Raworth is a modernist poet. He uses few capitals, occasional punctuation, and very little discernible structure although sometimes he seems to play games. For example, in this volume:
  • Systems Disruption has two stanzas. Each stanza contain six lines; each line contains between four and six words. The words in each stanza are identical. Just in a different order. Both seem randomly arranged. 
  • Issue them gasmasks has two stanzas. Each stanza has four lines, The first three lines have three ‘words’ each followed by a fourth line of two words. Each ‘word’ consists of a part of an English word. These usually derive from Latin. Perhaps the game is that you can make other words and therefore construct a variety of poems.
  • Seesound, which is I suppose a play of the word seesaw, contains within it some ‘matched’ lines, sometimes as couplets and at other times distributed. Thus:
    • means of impression/ means of expression
    • no room for present ... no room for poignant/ no room for pregnant
    • added value water/ added while water/ added whole water
  • Never Odd Nor Even consists of six stanzas each of seven lines. The first four stanzas are a sort of ‘theme with variations’: five of the lines from the preceding stanza are repeated with two new lines added. Sometimes the line added came from a previous stanza. Each line is repeated twice over the four stanzas. The final two stanzas have the same seven lines in each but in a different order. None of these lines appeared previously.What is he playing at? Campanology? 
The volume contains what are presumably modernist jokes:
  • i am lonely for my replaced cells is a poem that consists of the single line: "1945, 1952, 1959, 1966, 1973, 1980, 1987" and presumably alludes to the belief that every cell in one’s body is replaced every seven years. 
  • 26 is a poem about dementia.

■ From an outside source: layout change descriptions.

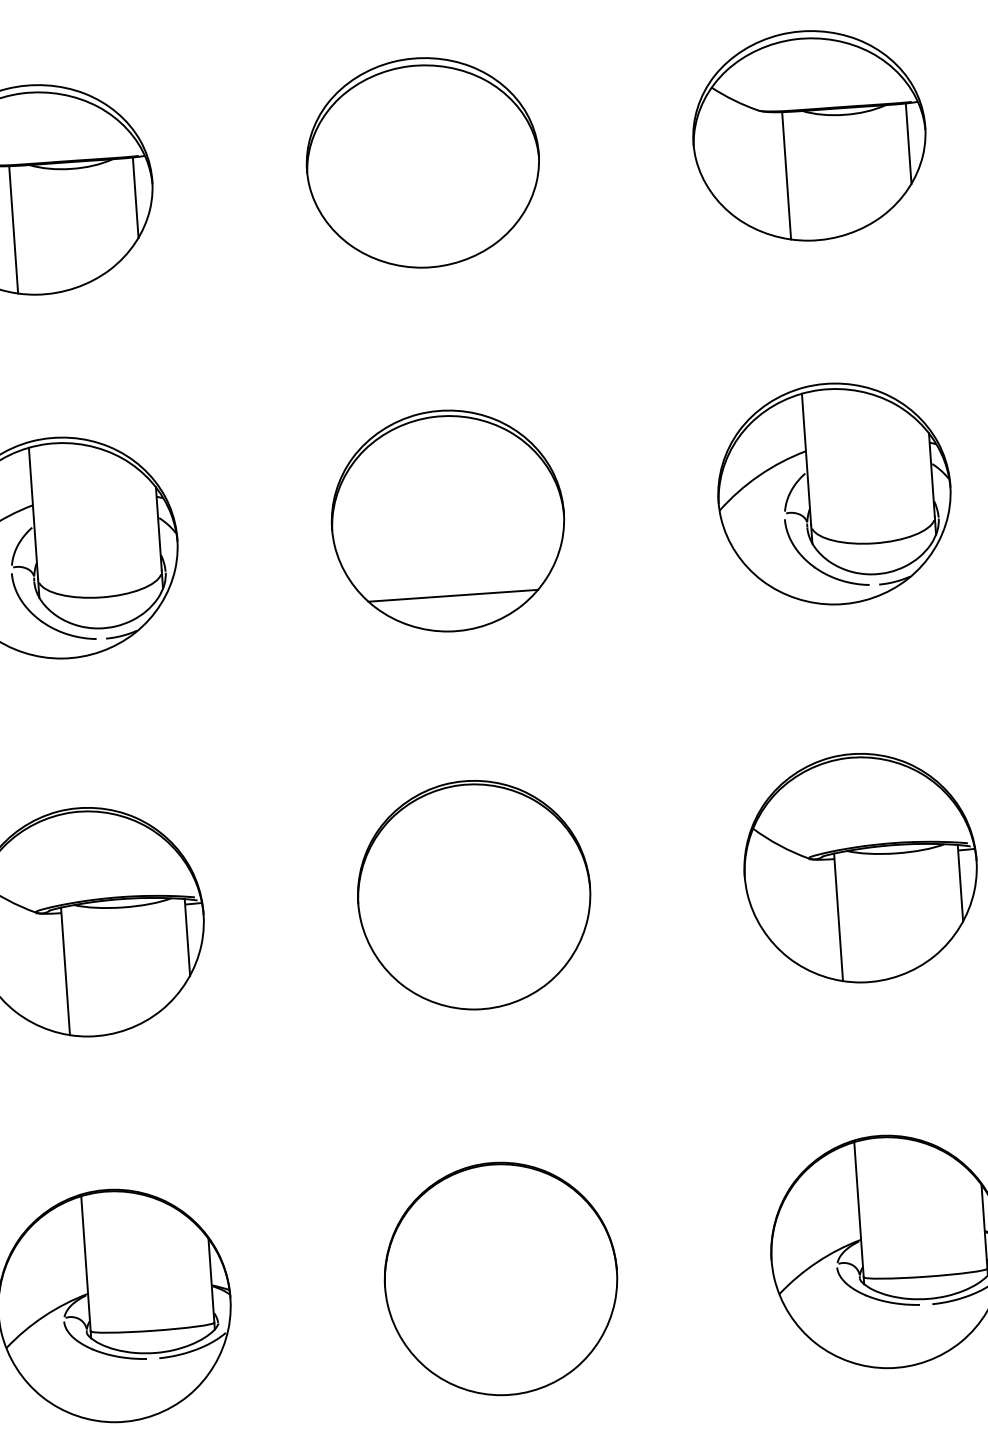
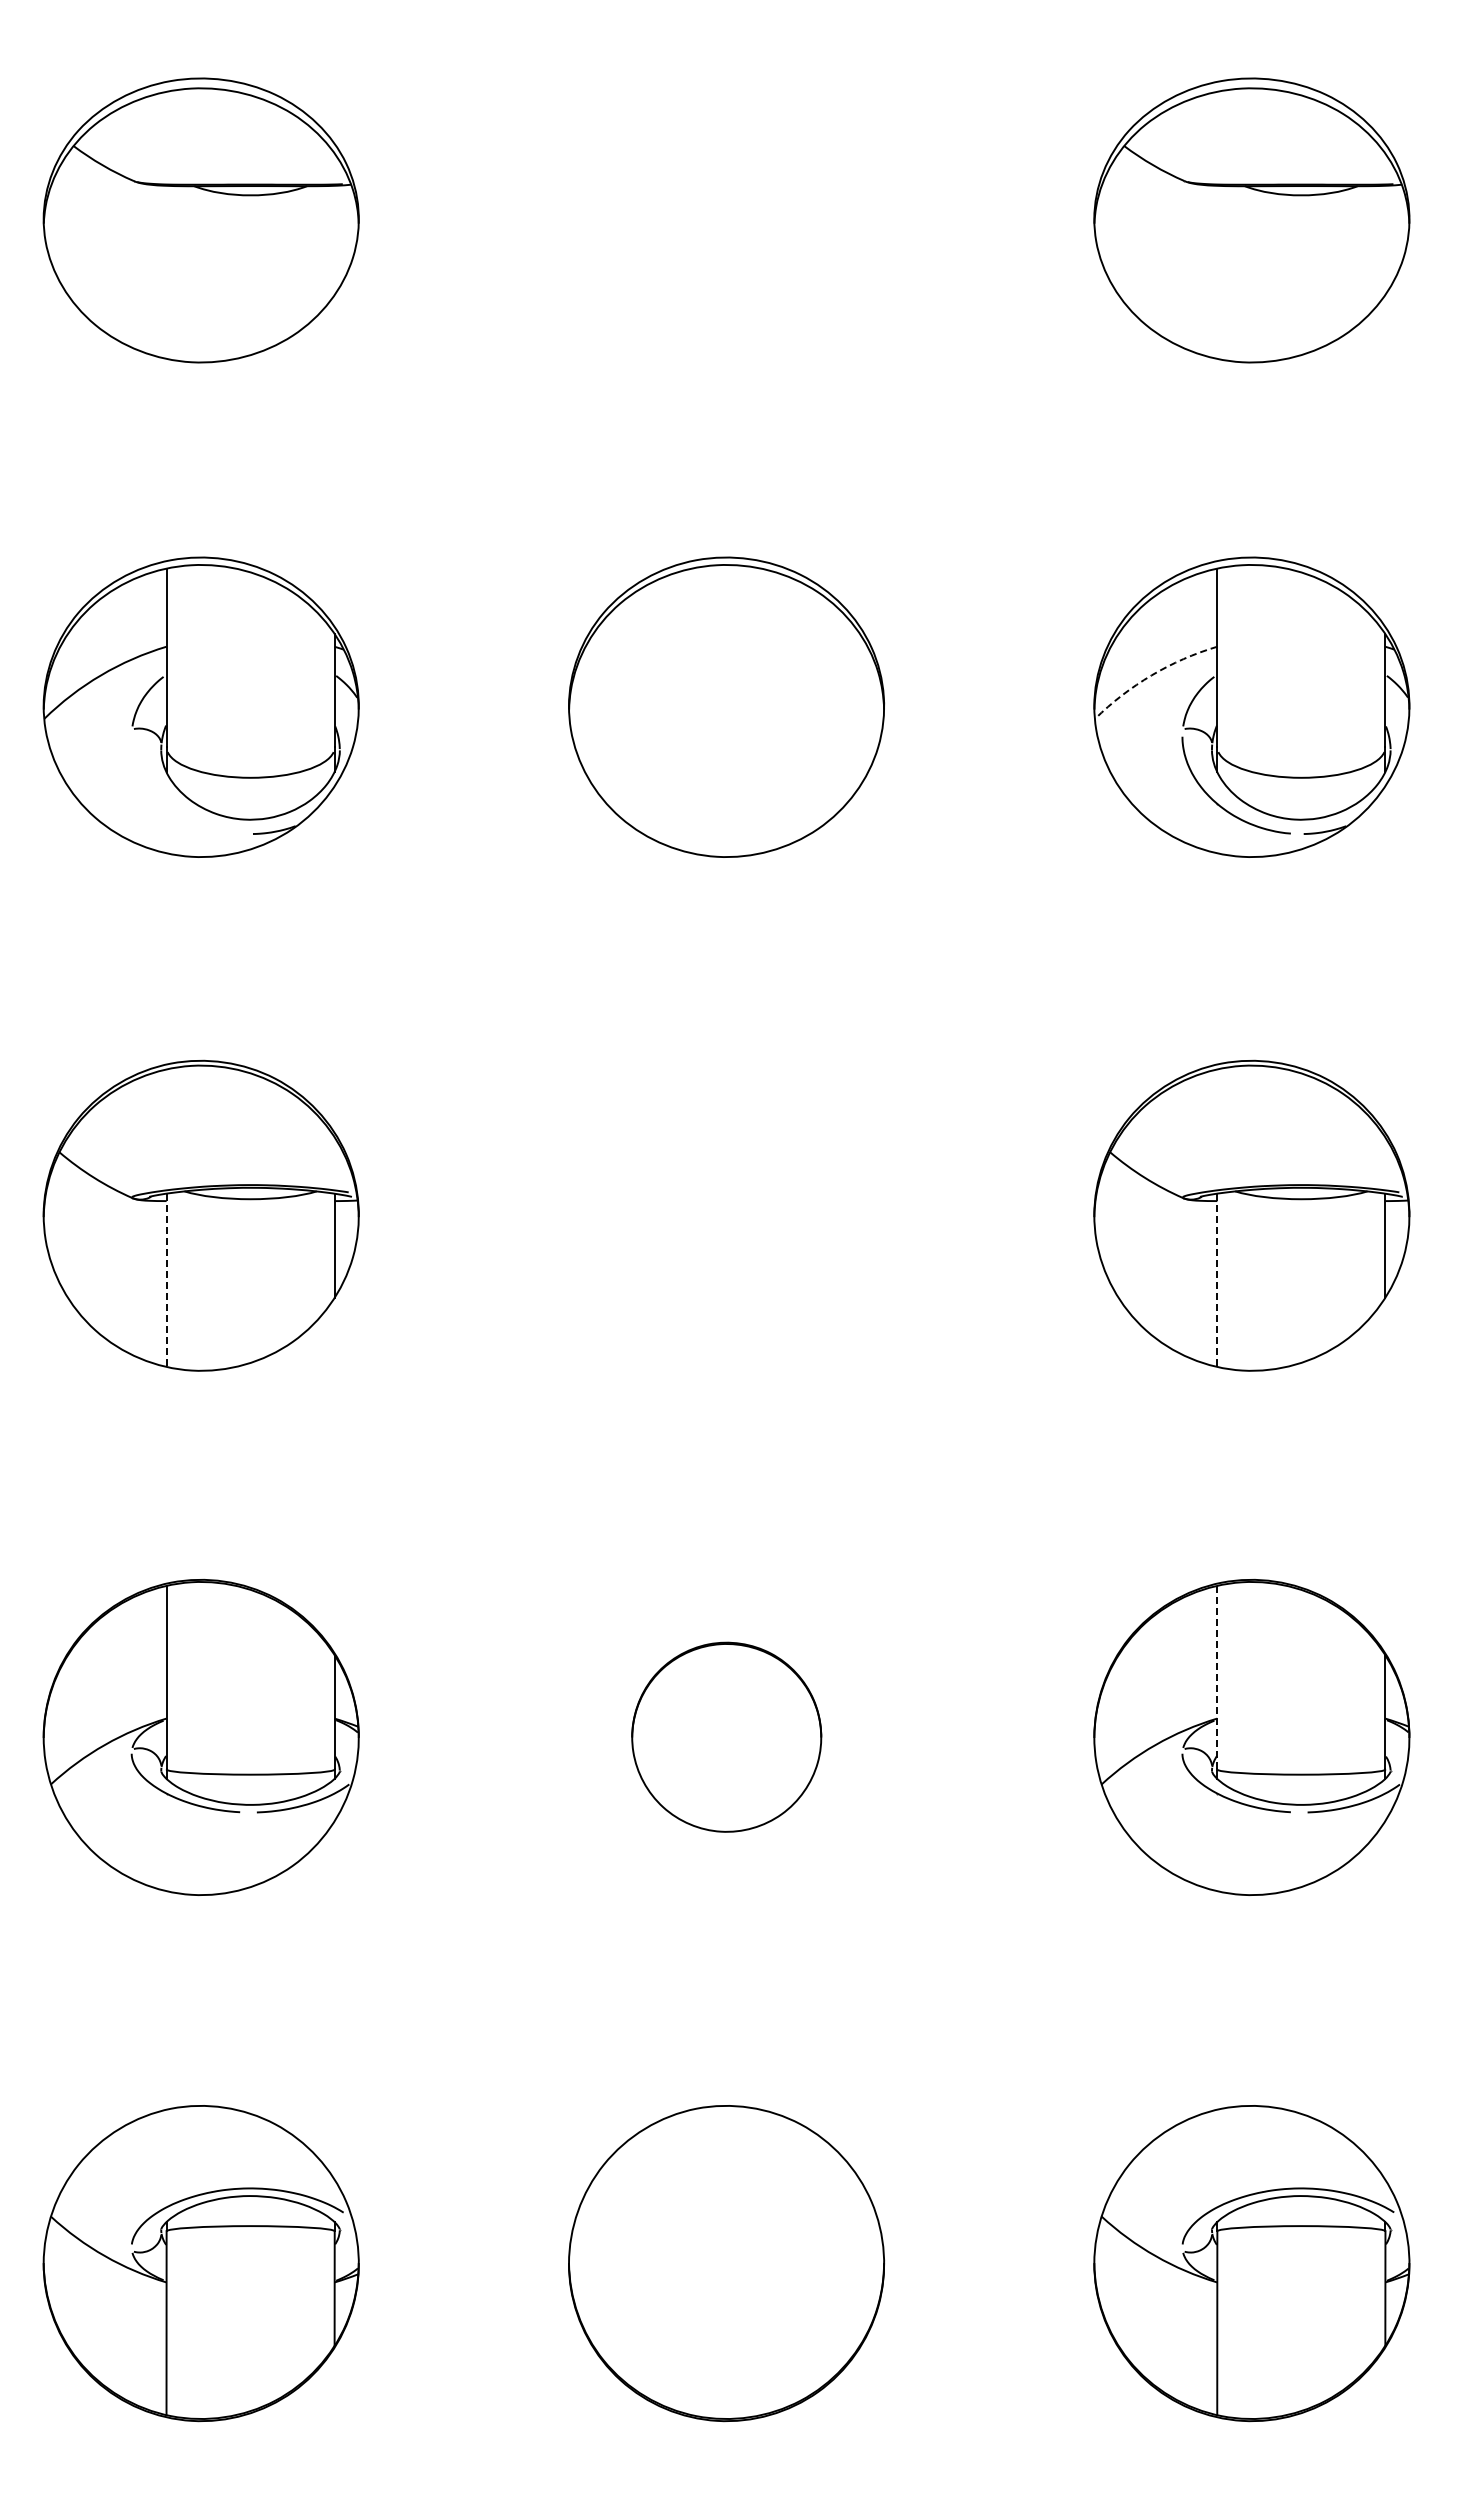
line: (908, 143) -> (1385, 240), removed
part: (422, 162) -> (726, 220), removed
line: (786, 175) -> (1217, 271), removed
line: (135, 197) -> (334, 240), removed
line: (13, 229) -> (166, 271), removed
arc: (758, 475) -> (1151, 675), solid -> dashed
line: (453, 595) -> (726, 808), removed
part: (43, 621) -> (170, 805), removed
part: (474, 894) -> (726, 1215), removed
line: (838, 917) -> (1217, 1280), solid -> dashed
line: (65, 971) -> (166, 1280), solid -> dashed
line: (859, 1209) -> (1217, 1677), solid -> dashed
part: (500, 1278) -> (726, 1736), size x0.6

I think. Right justified, almost every line ends in the middle of a word, as if the thought has suddenly stopped.
  • Language Construction consists of a big square blacktype letter A superimposed on a letter E and a letter N and a letter G. I think. It is dedicated to Doug Lang so it might be an L instead of an E to form an anagram but it looks like an E to me

But Envoi is the poem that sneers at people like me who remember rhythm and rhyme. It starts "I could go on like this all day/ Ti-tum ti-tum and doodly-ay". I suppose Raworth is saying that he can write conventional poetry but chooses not to; he has a higher calling. The trouble is that this is a pretty poor poem in conventional terms so the point is lost.

A number of poems refer to 'pleasant butter' but this makes no more sense than anything else.

I really don't understand much of this. He sounds angry.

Some lines did resonate with me:
  • something not quite filters through eyelashes
  • where do they go/ those things we know we know
Mostly, however, I just felt confused and stupid.